The influence of ascorbic acid, TGF-beta1, and cell-mediated remodeling on the bulk mechanical properties of 3-D PEG-fibrinogen constructs.

Two-dimensional cell culture studies have shown that matrix rigidity can influence cell function, but little is known about how matrix physical properties, and their changes with time, influence cell function in 3-D. Biosynthetic hydrogels based on PEGylated fibrinogen permit the initial decoupling of matrix chemical and mechanical properties, and are thus potentially attractive for addressing this question. However, the mechanical stability of these gels due to passive hydrolysis and cell-mediated remodeling has not previously been addressed.
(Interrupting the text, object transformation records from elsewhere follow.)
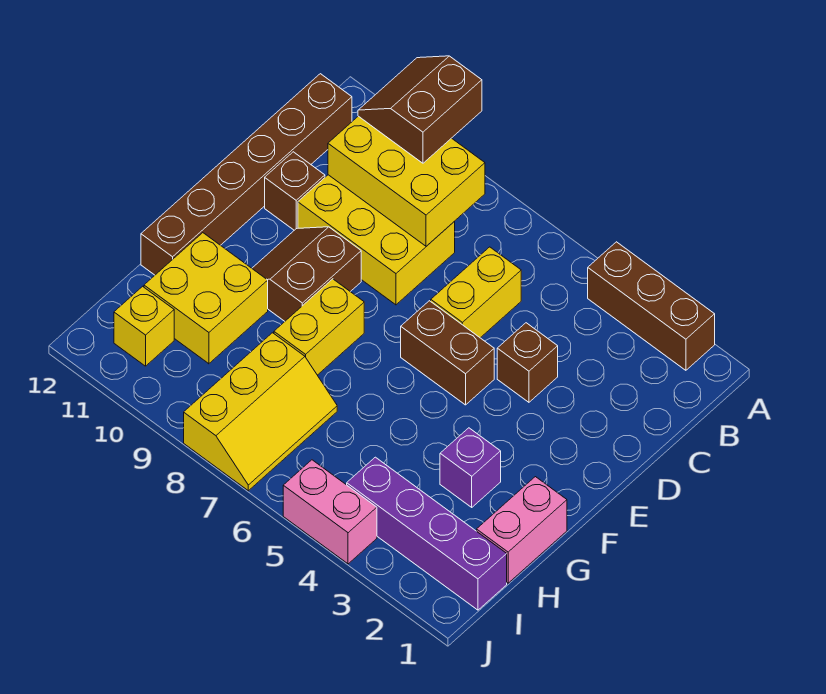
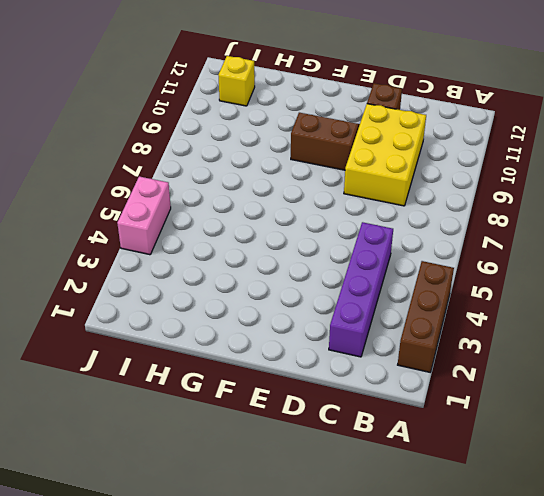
purple brick C2:C5 level 1 -> purple brick I1:I4 level 1
none -> brown brick B12:G12 level 1
none -> yellow brick C6:D6 level 1
none -> brown brick D4 level 1

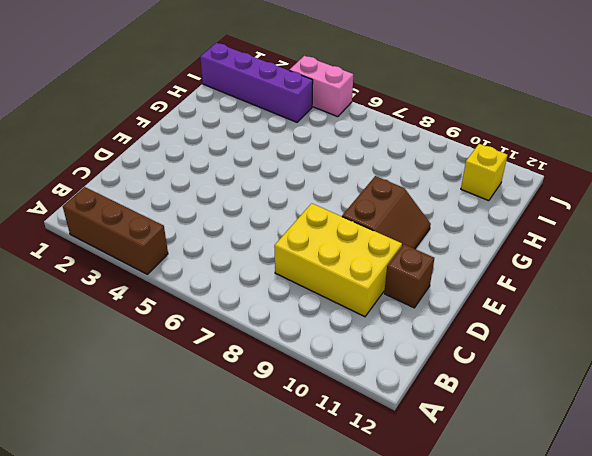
none -> brown brick B12:G12 level 1
none -> yellow brick C6:D6 level 1
none -> brown brick D4 level 1

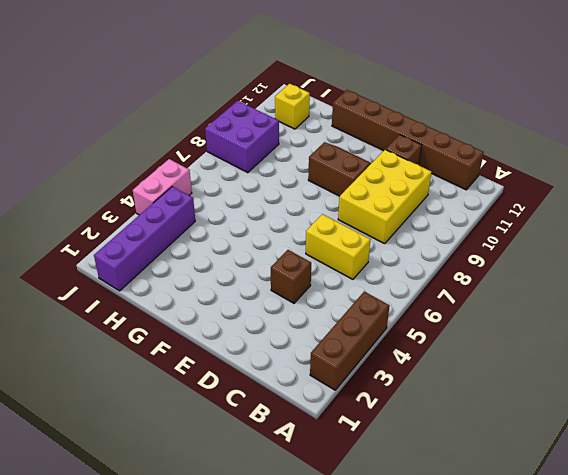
purple brick I8:J9 level 1 -> yellow slope H7:J8 level 1 top 8
none -> brown brick E5:E6 level 1
none -> yellow brick F8:G8 level 1
none -> pink brick G1:H1 level 1

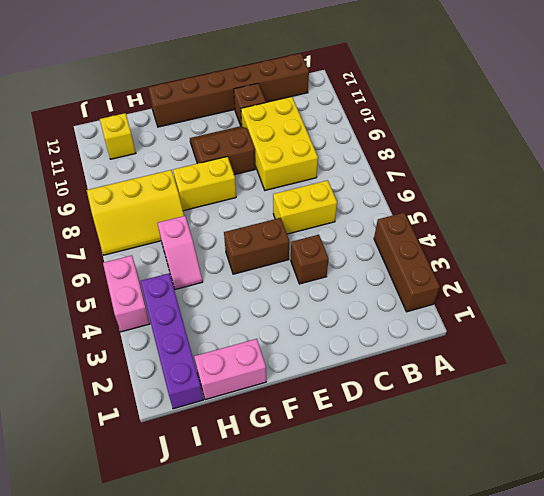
brown brick E5:F5 level 1 -> brown brick E5:E6 level 1
pink slope H5:H6 level 1 top 6 -> none
none -> purple brick G3 level 1
none -> yellow brick G10:H11 level 1
none -> yellow brick B8:C10 level 2

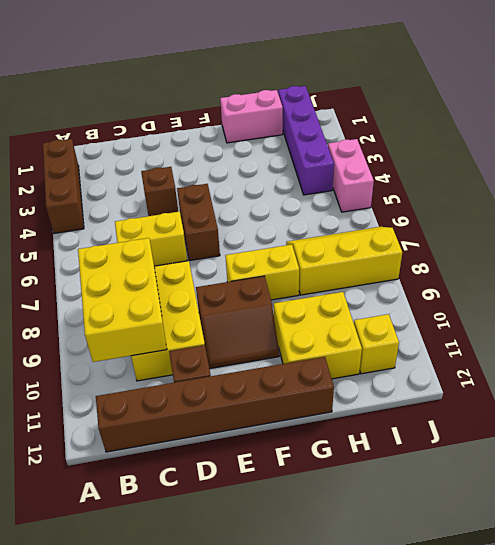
none -> purple brick G3 level 1
none -> brown slope A9:B10 level 3 top 9

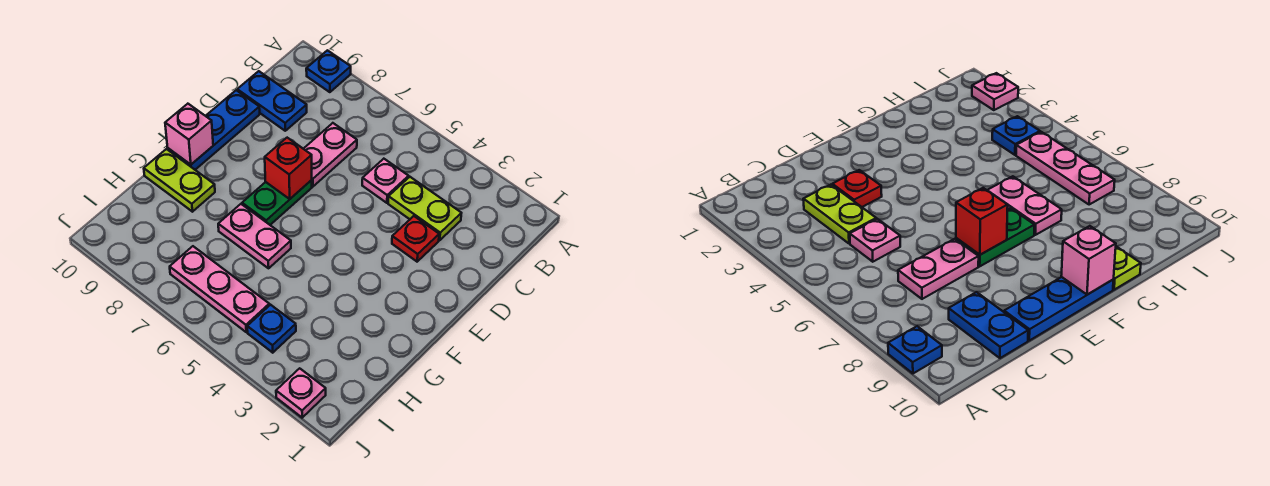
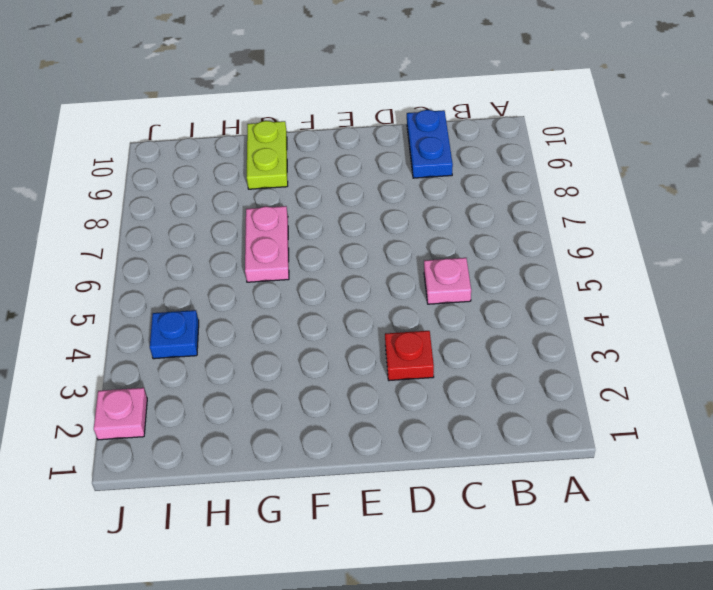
none -> blue plate A9 level 1
none -> lime plate C3:C4 level 1
none -> pink plate C7:D7 level 1

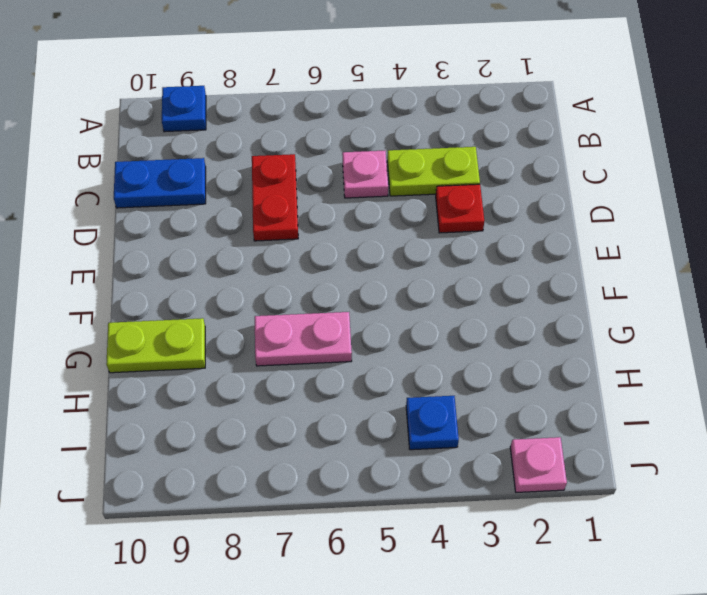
red plate C7:D7 level 1 -> pink plate C7:D7 level 1
none -> blue plate D10:F10 level 1
none -> green plate E7:F7 level 1
none -> pink plate I5:I7 level 1

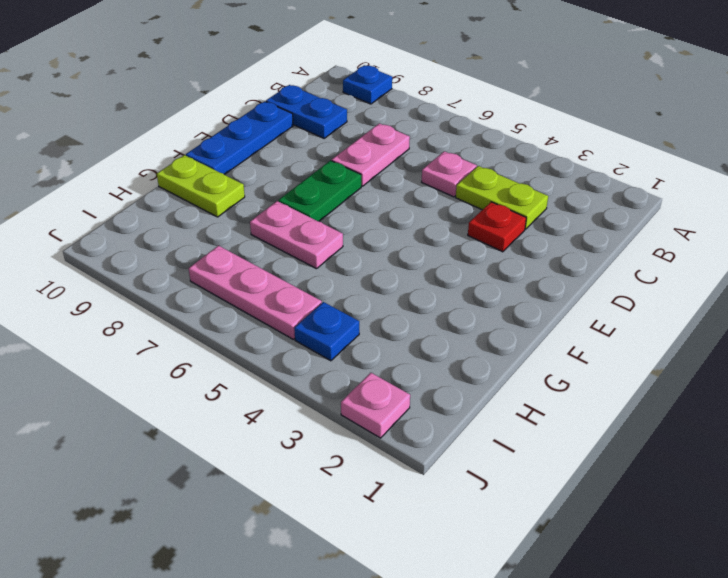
none -> red brick E7 level 2
none -> pink brick F10 level 2

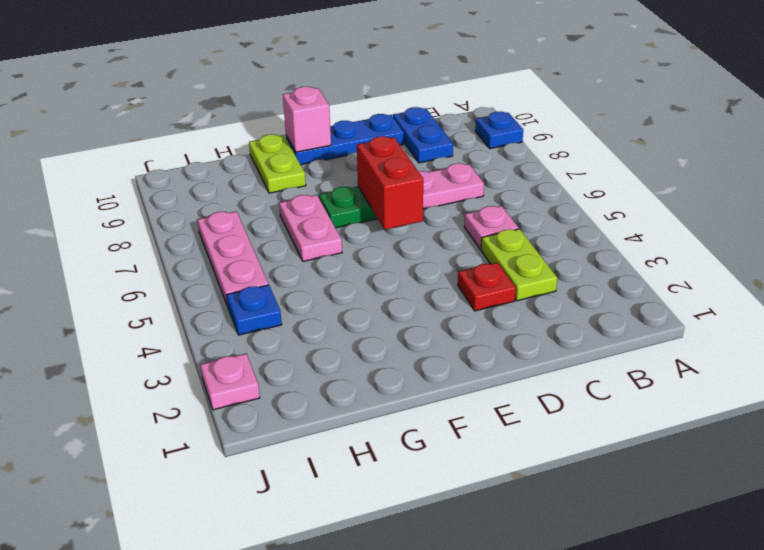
red brick E6:E7 level 2 -> red brick E7 level 2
Here, we show that the bulk mechanical properties of acellular PEG-fibrinogen hydrogels significantly decrease over time in PBS regardless of matrix cross-linking density in 7 days. To compensate, smooth muscle cells (SMCs) were encapsulated and stimulated to produce their own matrix using ascorbic acid or TGF-beta1. Ascorbic acid treatment improved the mechanical properties of the constructs after 14 days in less cross-linked matrices, but TGF-beta1 did not. The increase in matrix modulus of the constructs was not due to an increase in type I collagen deposition, which remained low and pericellular regardless of cross-link density or the soluble factor applied. Instead, ascorbic acid, but not TGF-beta1, preferentially enhanced the contractile SMC phenotype in the less cross-linked gels. Inhibition of contractility reduced cell spreading and the expression of contractile markers, and eliminated any beneficial increase in matrix modulus induced by cell-generated contraction of the gels. Together, these data show that PEG-fibrinogen hydrogels are susceptible to both hydrolysis and proteolysis, and suggest that some soluble factors may stimulate matrix remodeling by modulating SMC phenotype instead of inducing ECM synthesis in a 3-D matrix.